In her book, Gay Girl Good God Jackie Hill Perry presents her personal story of becoming a Christian in light of her same sex attraction. As the subtitle notes, Jackie carefully walks through the story of who she is and who God has always been. Not only is this book a great resource for people who share a similar story, but it also offers several pastoral suggestions.
First and foremost, the work shows that there are options for those who seek to follow God. Jackie’s story is one of learning faith’s impact on an individual’s story. Each person has adifferent story, and the church should make space for people to engage with the unique aspects of their own lives. Too often the church takes a cookie cutter approach to faith, preaching and teaching one-size-fits-all application. Rather, pastors must learn the intricacies of application. The church should learn to become a place that embraces various stories, explores the nature of faith in those stories, and guides people wisely toward the savior.
Second, we must be people who preach that the Christian life is not about “having a silent war inside [ourselves] at all times.” In Jackie’s view, Christianity was reduced to duty.

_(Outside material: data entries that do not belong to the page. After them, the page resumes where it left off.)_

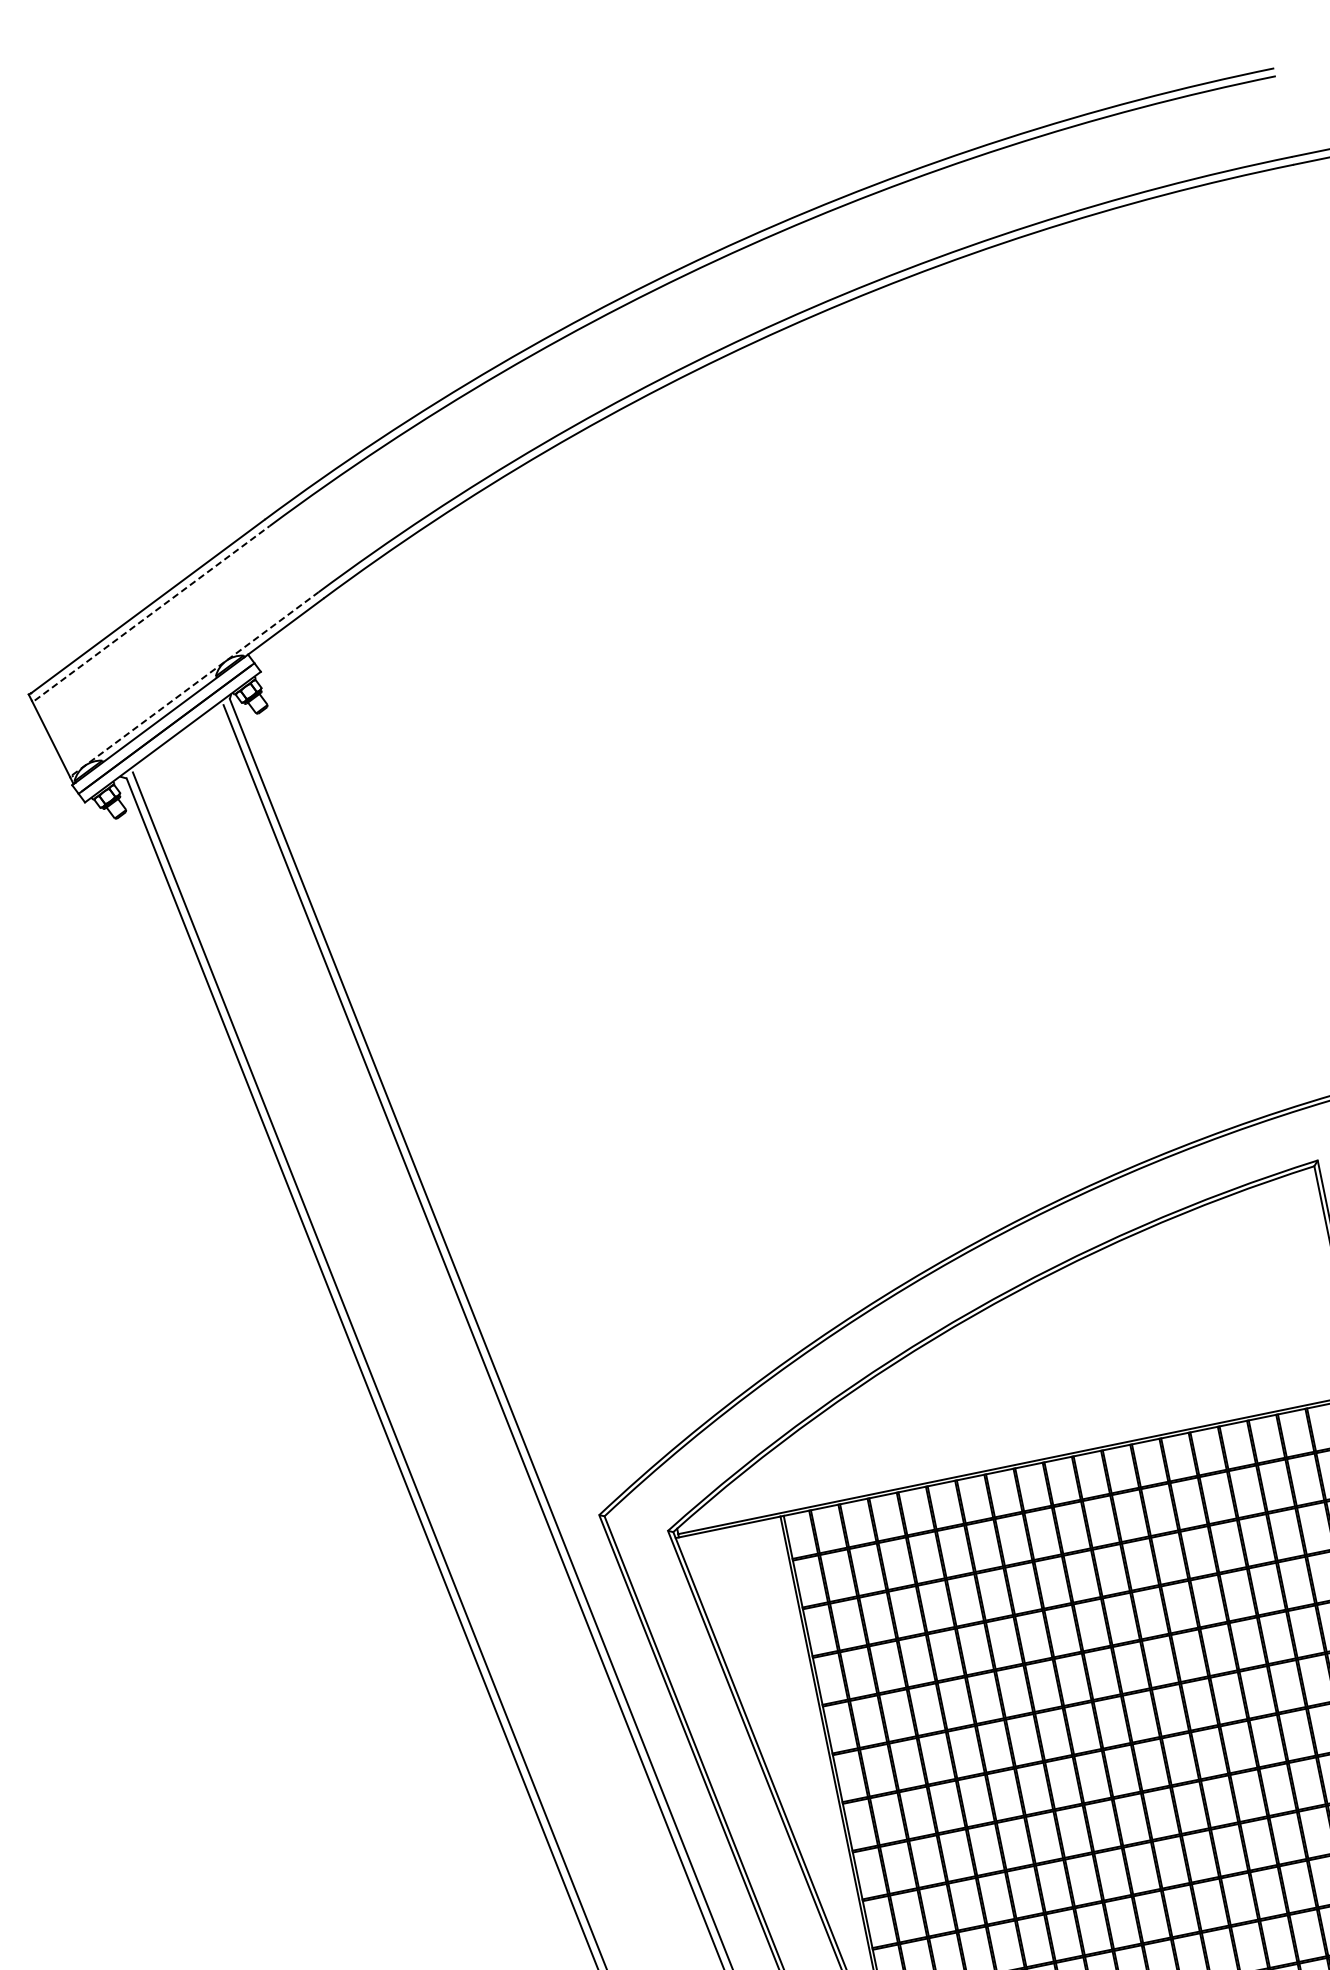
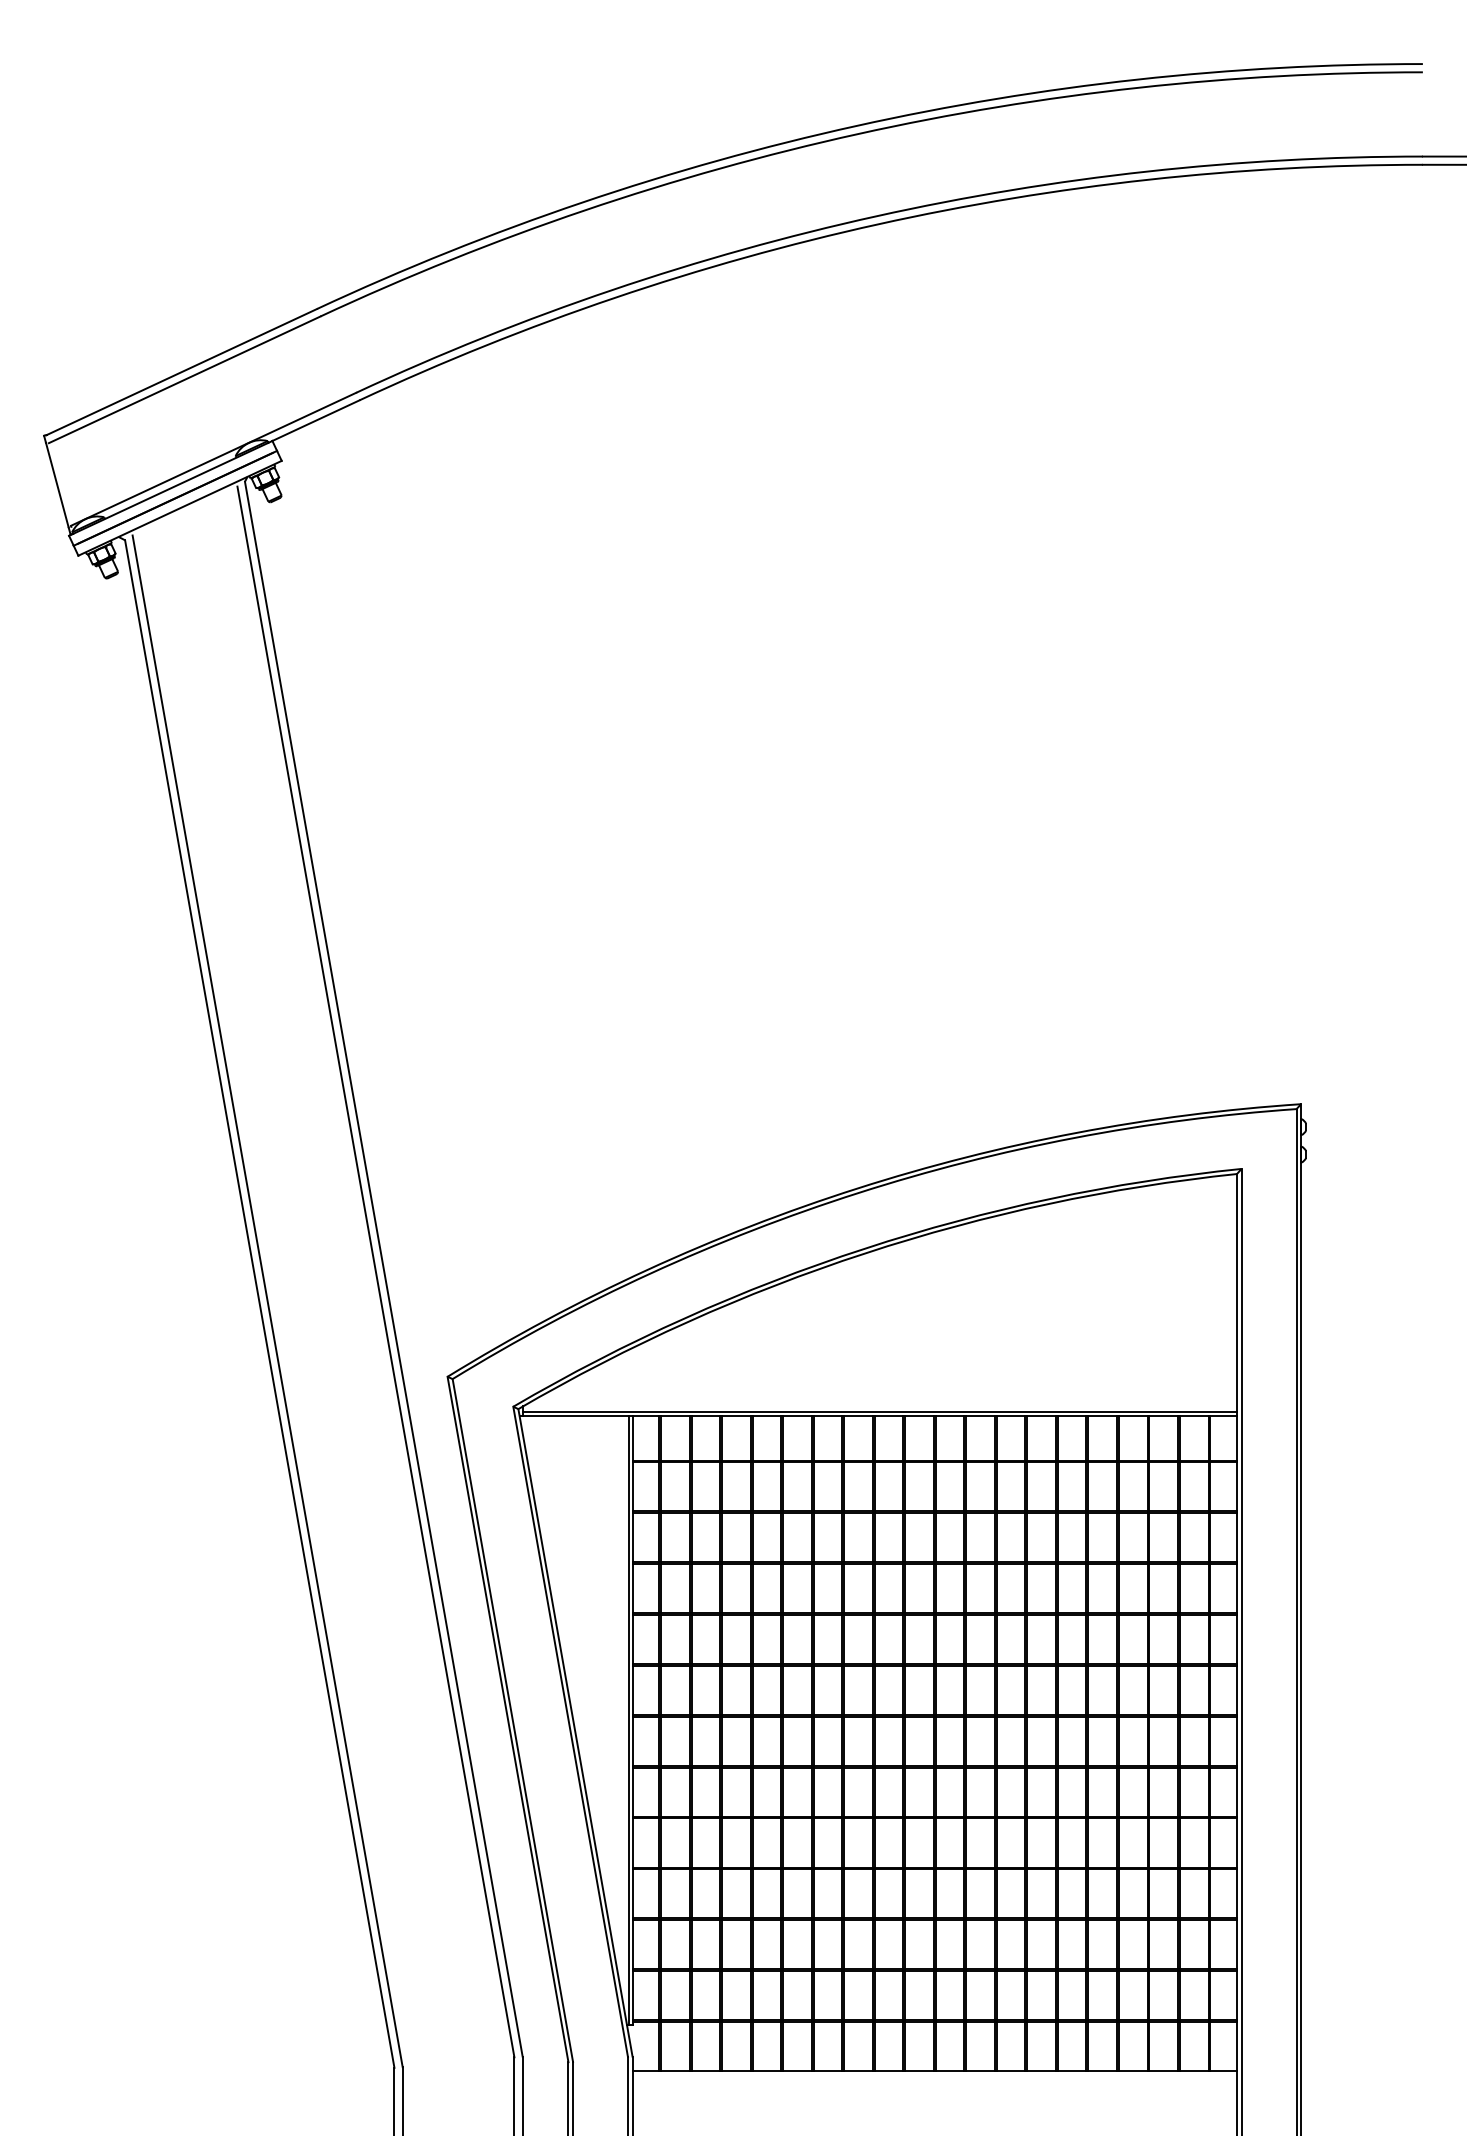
line: (151, 613) -> (184, 379), dashed -> solid
line: (196, 683) -> (214, 459), dashed -> solid

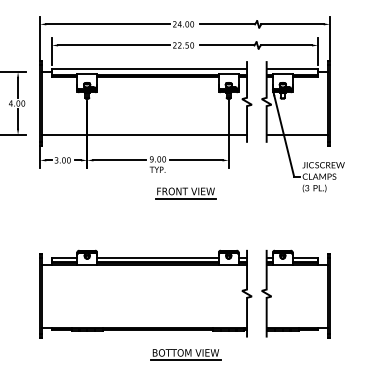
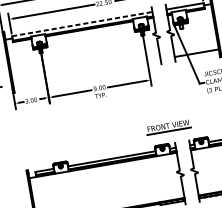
line: (149, 68) -> (82, 23), solid -> dashed
line: (144, 134) -> (86, 71), removed
part: (185, 193) -> (168, 127), moved

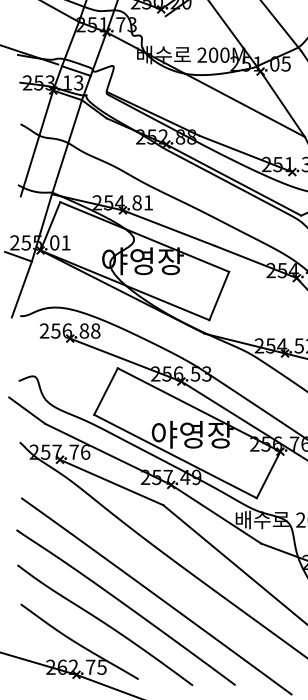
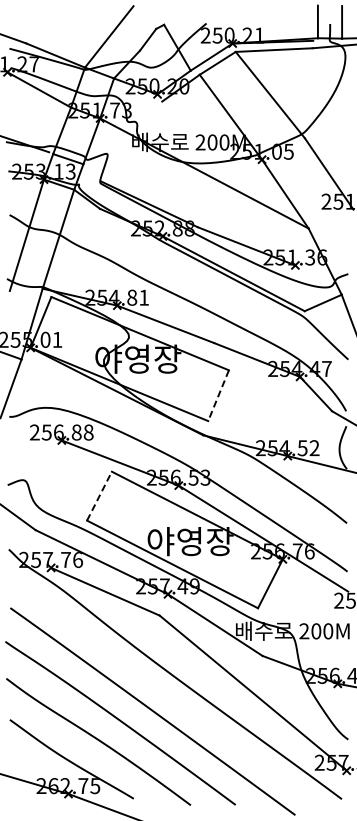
line: (219, 296) -> (218, 396), solid -> dashed
line: (106, 390) -> (99, 495), solid -> dashed

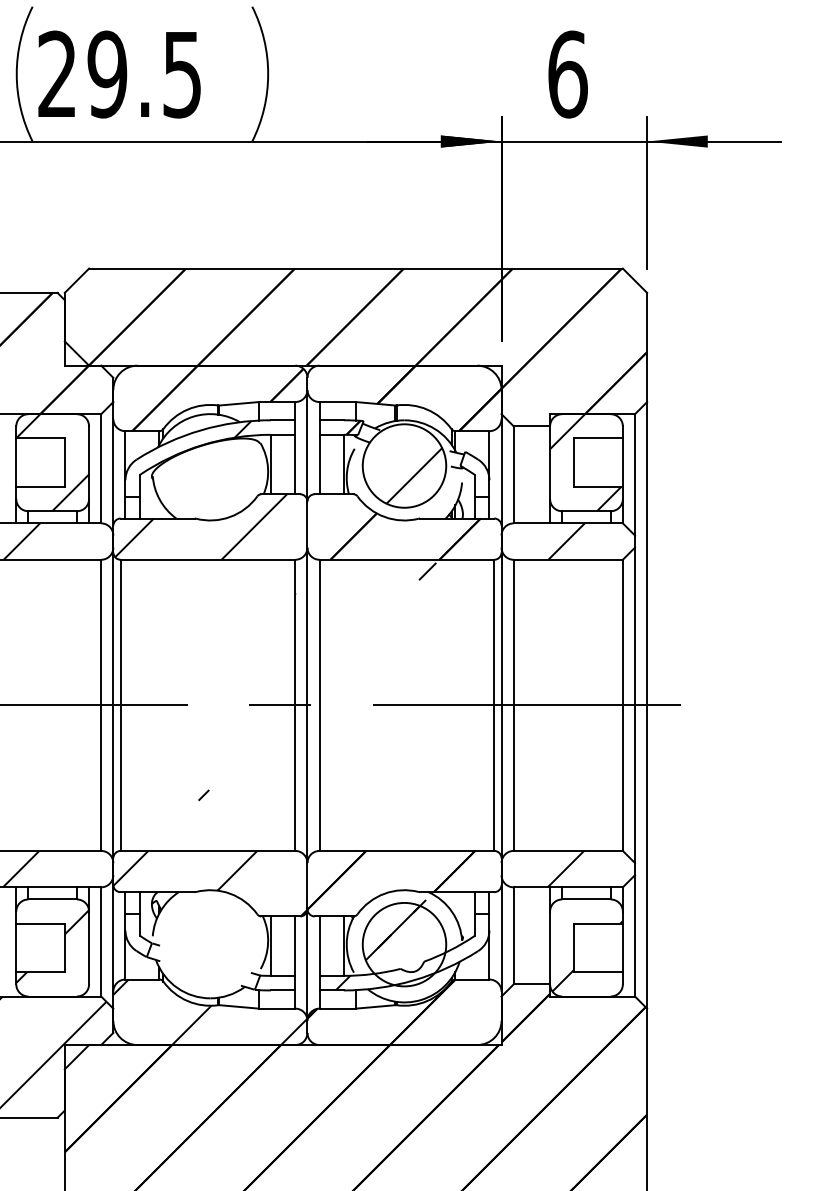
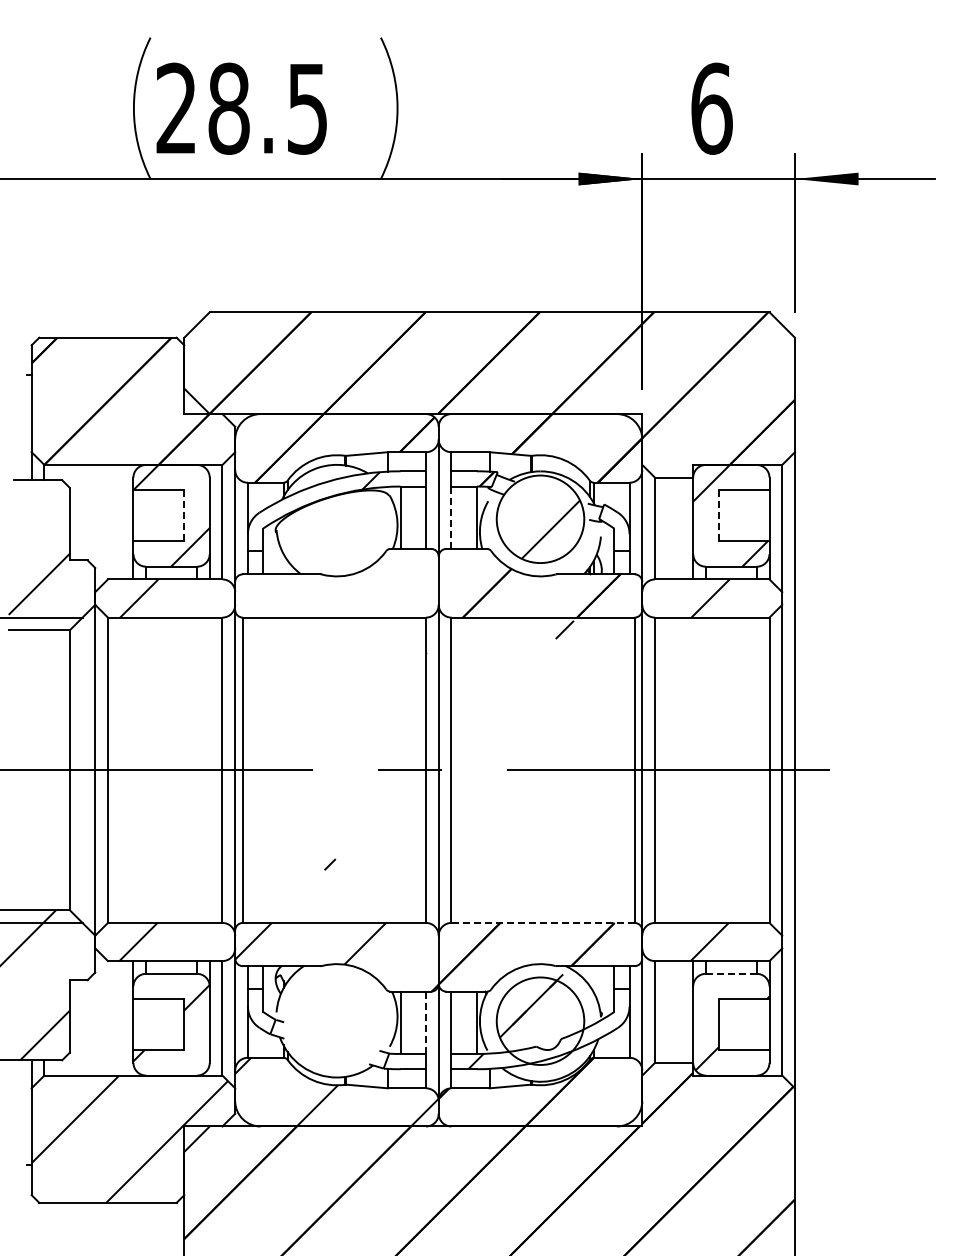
text: (106, 74) -> (228, 108), 29.5 -> 28.5
line: (574, 462) -> (718, 515), solid -> dashed
line: (65, 463) -> (184, 516), solid -> dashed
line: (319, 464) -> (451, 517), solid -> dashed
hatch: (201, 526) -> (327, 582), removed
line: (407, 850) -> (543, 922), solid -> dashed
line: (585, 899) -> (730, 973), solid -> dashed
line: (295, 946) -> (426, 1023), solid -> dashed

Jackie notes in Chapter 10 that before trusting in God, she met Christians who “preached more sin than joy, whose eyes were stuck in a constant state of solemnness, clenched teeth and an endless fascination with holiness.” To these people she asks “why hadn’t they ever mentioned the place happiness had within in righteousness, or how the taking up the cross would be a practice of obtaining the light, the light in all that God is?” I agree with Jackie, we should be people who mention this more.
The church should learn to walk in the tension of devotion and delight. Our message is not of burden, but of hope.The church should learn to walk in the tension of devotion and delight. Our message is not of burden, but of hope. Click To Tweet
Finally, in Chapter 11 Jackie points out the importance of community. She notes that the gay community was a collective of people with one commonality that profoundly joined them: their sexuality. She describes this community as free, fearless, honest, and safe. In contrast, her experience coming to the church was not like this. In fact, leaving that community for another one was described by Jackie as “terrifying.”
2 Questions to Think About
- How can the church change become more free, fearless, honest and safe?
- How can we become a people who engage others in life giving community?
I believe it is only through these types of communities that true spiritual formation and growth can happen. The church must begin investing time in resources in developing good communities.
In conclusion, I found within the pages of Gay Girl Good God a story of redemption and hope, not too different from my own. Even though our stories are worlds apart, I was encouraged by this work. Grace is grace, and the gospel story never grows old. I highly recommend this book to believers since it offers not only a chance to hear the moving story of a fellow sister in faith, but it also offers helpful pastoral suggestions for ministry today.